= Maysoon al-Nahar =

Jordanian archaeologist

Maysoon Al-Nahar is a Jordanian archaeologist specializing in the Paleolithic, Epipaleolithic, and Neolithic of the Southern Levant. Al-Nahar studied Anthropology and Prehistory at Arizona State University between 1995 and 2000. She is now a full professor in the Department of Archaeology at the University of Jordan. Prof. Al-Nahar is acting now as Editor-in-Chief for the Jordan Journal for History and Archaeology, which is indexed in SCOPUS. Al-Nahar has held the position of the Dean of the School of Archaeology and Tourism at the University of Jordan (2013-2017).
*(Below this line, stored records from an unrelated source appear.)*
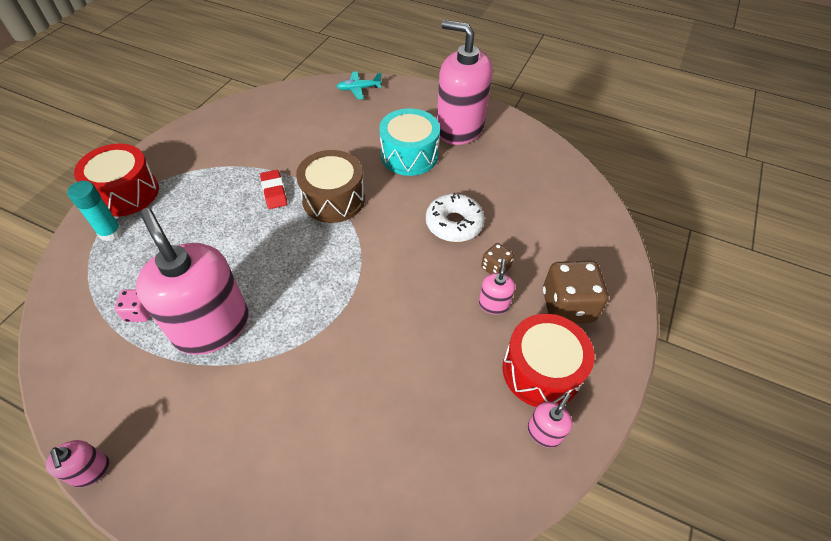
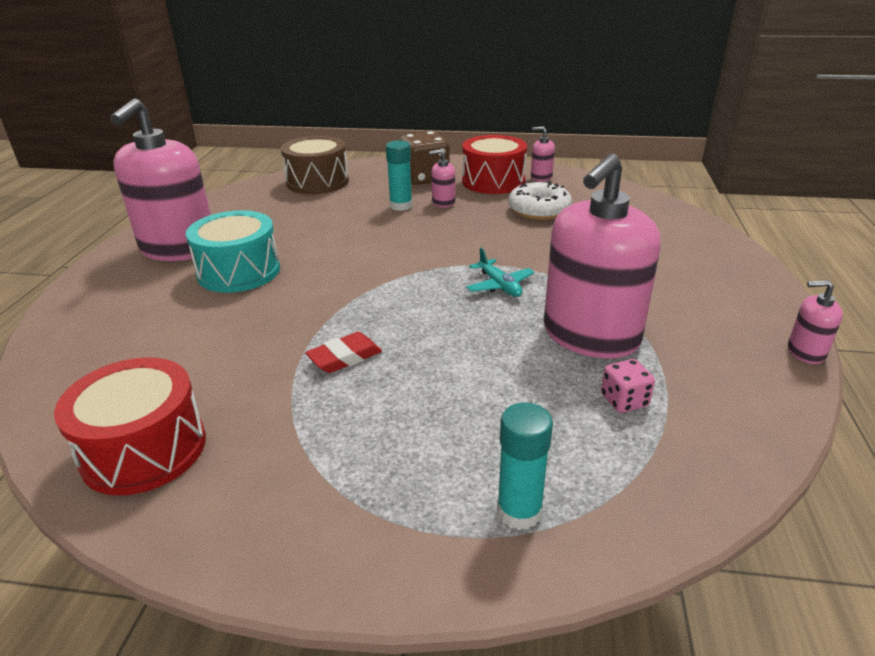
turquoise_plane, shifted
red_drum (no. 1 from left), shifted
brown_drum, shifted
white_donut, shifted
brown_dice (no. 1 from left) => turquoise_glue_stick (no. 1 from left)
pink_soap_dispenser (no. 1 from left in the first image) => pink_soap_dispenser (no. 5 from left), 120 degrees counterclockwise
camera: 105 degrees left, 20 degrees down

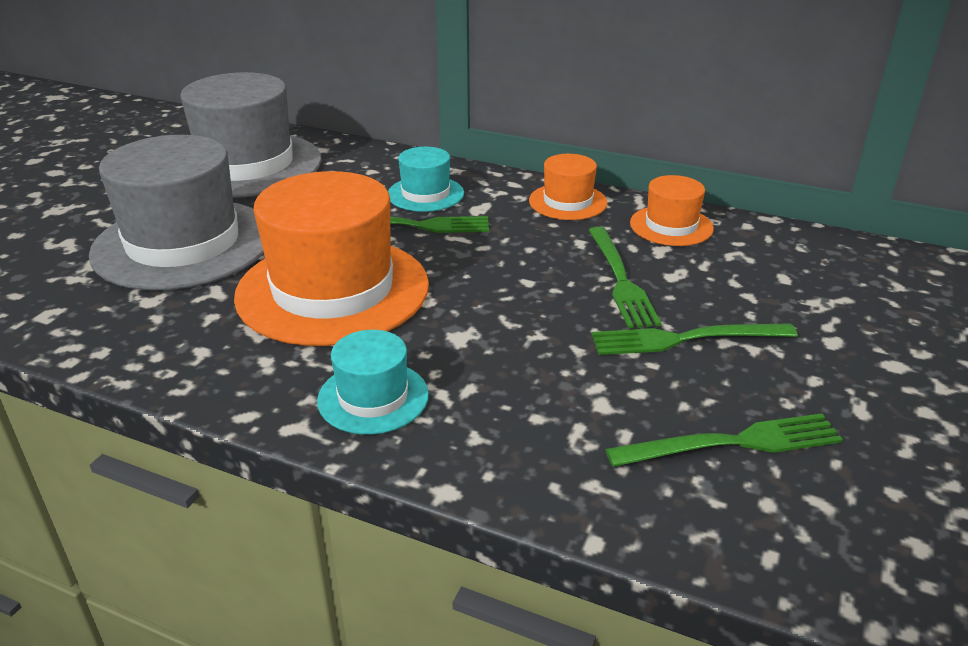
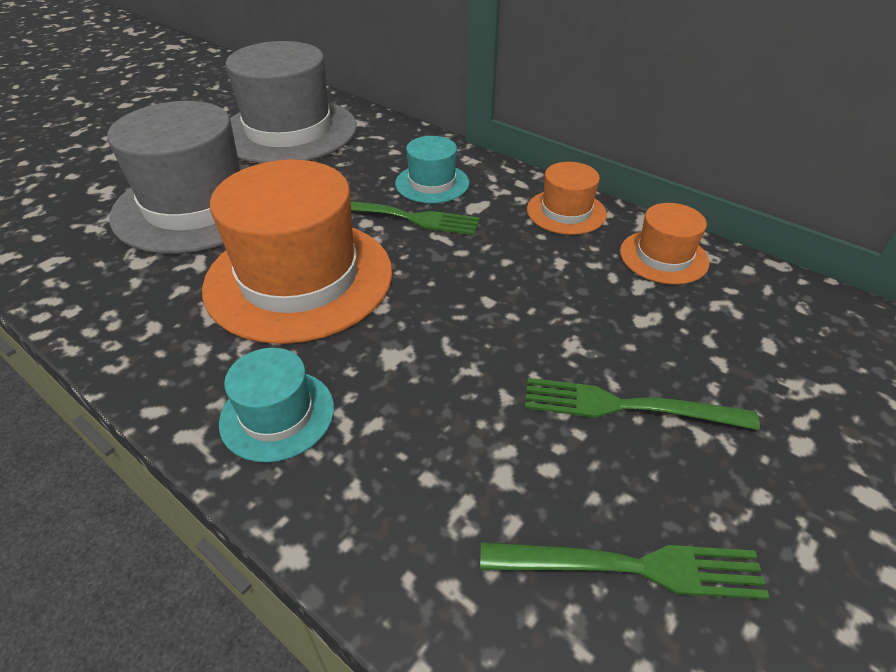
green_fork (no. 2 from left) => nothing
camera: 15 degrees right, 10 degrees up

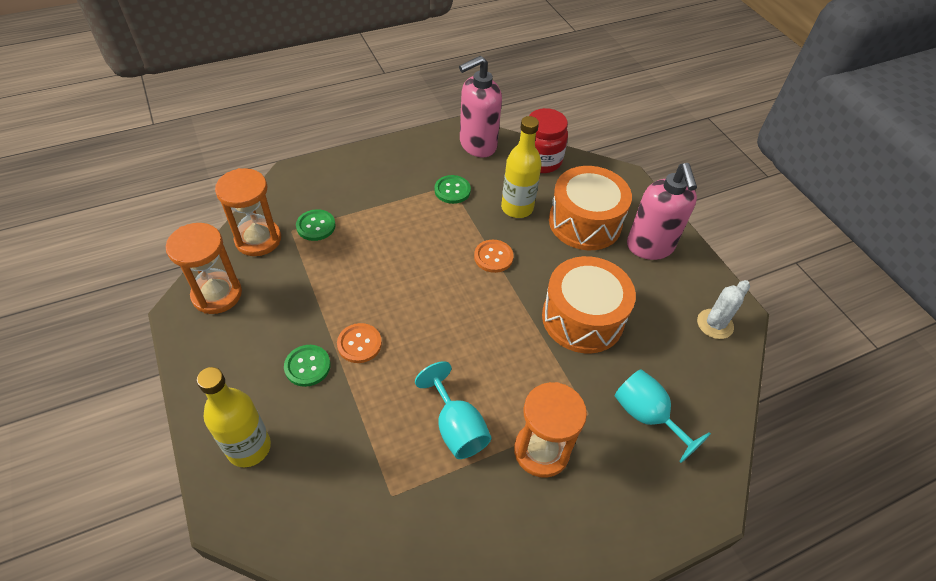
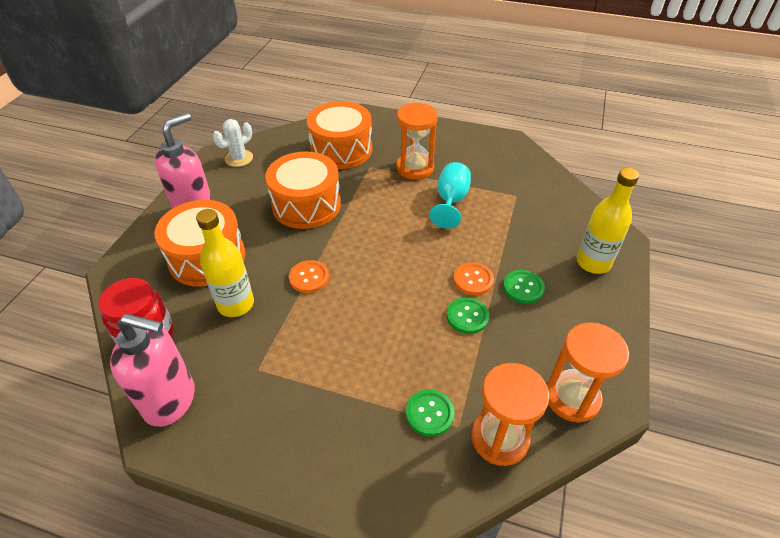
green_button (no. 3 from left in the first image) => green_button (no. 2 from left), shifted
white_cactus, 45 degrees counterclockwise
turquoise_goblet (no. 2 from left) => orange_drum (no. 3 from left)
camera: 135 degrees left, 5 degrees down

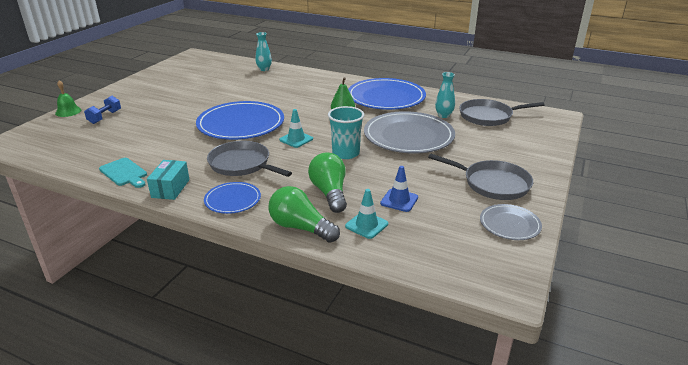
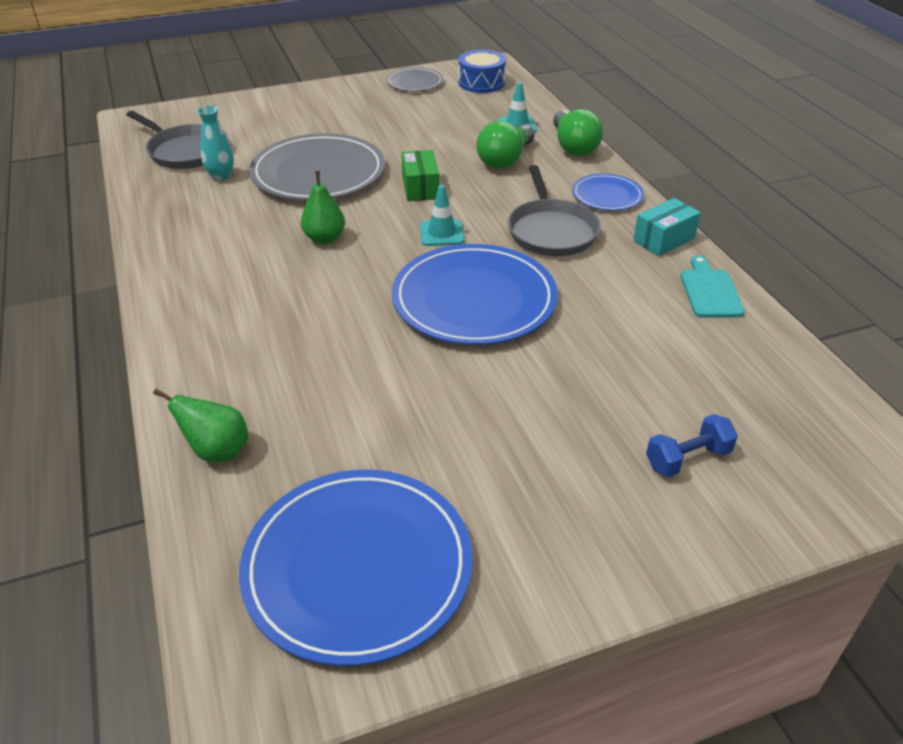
turquoise_vase (no. 1 from left) => green_pear (no. 1 from left)
blue_plate (no. 3 from left in the first image) => blue_plate (no. 1 from left), shifted
green_bell => nothing
turquoise_cup => green_box
grey_pan (no. 2 from left) => nothing
blue_traffic_cone => nothing
nothing => blue_drum
camera: 135 degrees left, 10 degrees up

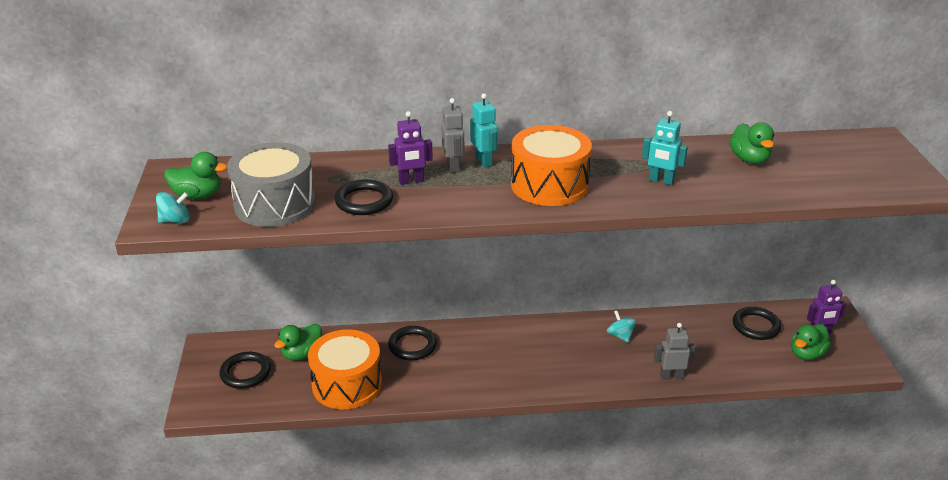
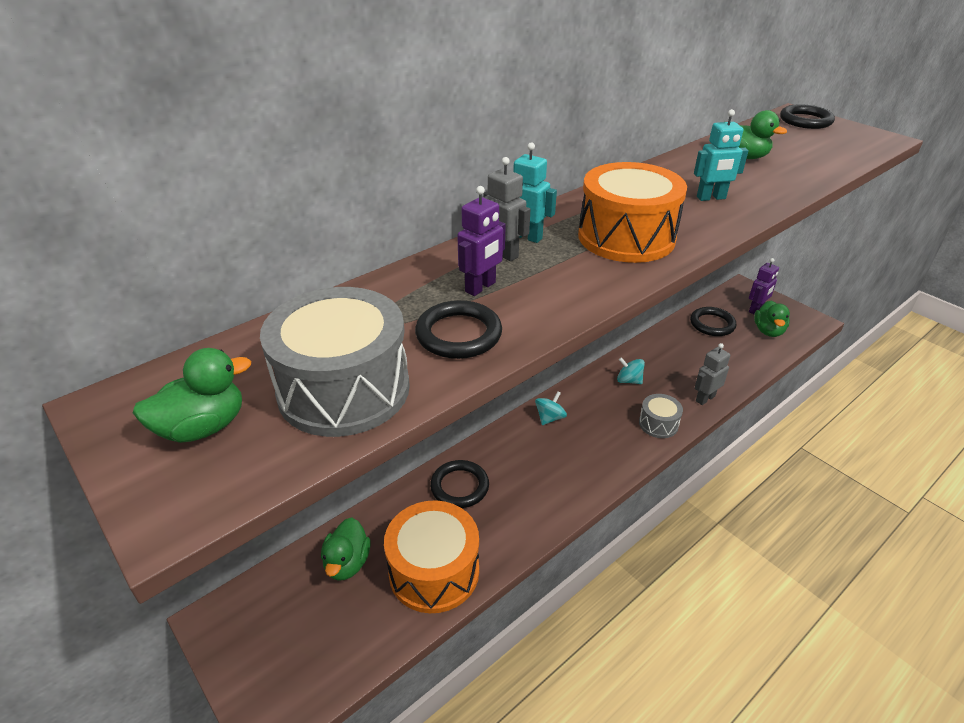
turquoise_spinning_top (no. 1 from left), shifted
black_ring (no. 1 from left in the first image) => black_ring (no. 4 from left), shifted
nothing => grey_drum (no. 2 from left)
camera: 35 degrees left, 5 degrees up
Also in previous years, she served as the Assistant Dean for Archaeological and Heritage Museums, the Head of the Department of Archaeology, and the Museum Director at the University of Jordan. She worked on more than 45 excavations. She directed the Tell Abu Suwwan excavation, Jerash, Jordan, and she is a partner on the left bank of the Jordan Valley, researching the first human settlements project and co-directed more many other excavation projects.
Al-Nahar has experience in lithic technologies and analysis and paleoenvironmental reconstruction. She has more to 60 publications.

== Selected publications ==
- 2016 "Human hunting and site occupation intensity in the Early Epipaleolithic of the Jordanian western highlands", Natalie D. Munro, Michael Kennerty, Jacqueline S. Meier, Siavash Samei, Maysoon al-Nahar, Deborah I. Olszewski, Quarterly International, 396 (2016) 31-39.
- 2016 "Late Pleistocene eastern Levant: Landscape strategies in open spaces", Deborah I. Olszewski and Maysoon al-Nahar, Quarterly International, 396 (2016) 1-4.
- 2016 "Persistent and ephemeral places in the Early Epipaleolithic in the Wadi al-Hasa region of the western highlands of Jordan", Deborah I. Olszewski and Maysoon al-Nahar, Quarterly International, 396 (2016) 20-30.
- 2016 "Differential bone preservation and human foraging at the Early Epipaleolithic site of Tor at-Tareeq (WHS1065) in the western highlands of Jordan" Siavash Samei a, Natalie D. Munro, Maysoon al-Nahar, Deborah I. Olszewski, Quarterly International, 396 & 52-61.
- 2016 "Early Epipaleolithic lithics, time-averaging, and site interpretations: Wadi al-Hasa region, Western Highlands of Jordan" Maysoon al-Nahar, Deborah I. Olszewski, Quarterly International, 396 (2016) 40-51.
- 2015 "Early Epipaleolithic sites in the Southern and Central Jordan: Site Function Implications", Maysoon Al-Nahar and Deborah Olszewski, Mediterranean Archeology and Archaeometry (MAA), Vol.15, No.2, pp. 215–227.
- 2015 "The Yarmoukian Pottery Assemblage from Tell Abu Suwwan, Jordan", Maysoon Al-Nahar and Zeidan Kafafi, Mediterranean Archeology and Archaeometry (MAA), Vol. 15, No.3.
- 2015 "Experimental Study of Bone Artifact Manufacture from the Neolithic site Tell Abu Suwwan (PPNB-PN), Jordan" Bellal Abu Helaleh, Maysoon Al-Nahar, Ursula, Thun Hohenstein , Gabriele Luigi Francesco Berruti, Emanuele Cancellieri, Adumatu, 32.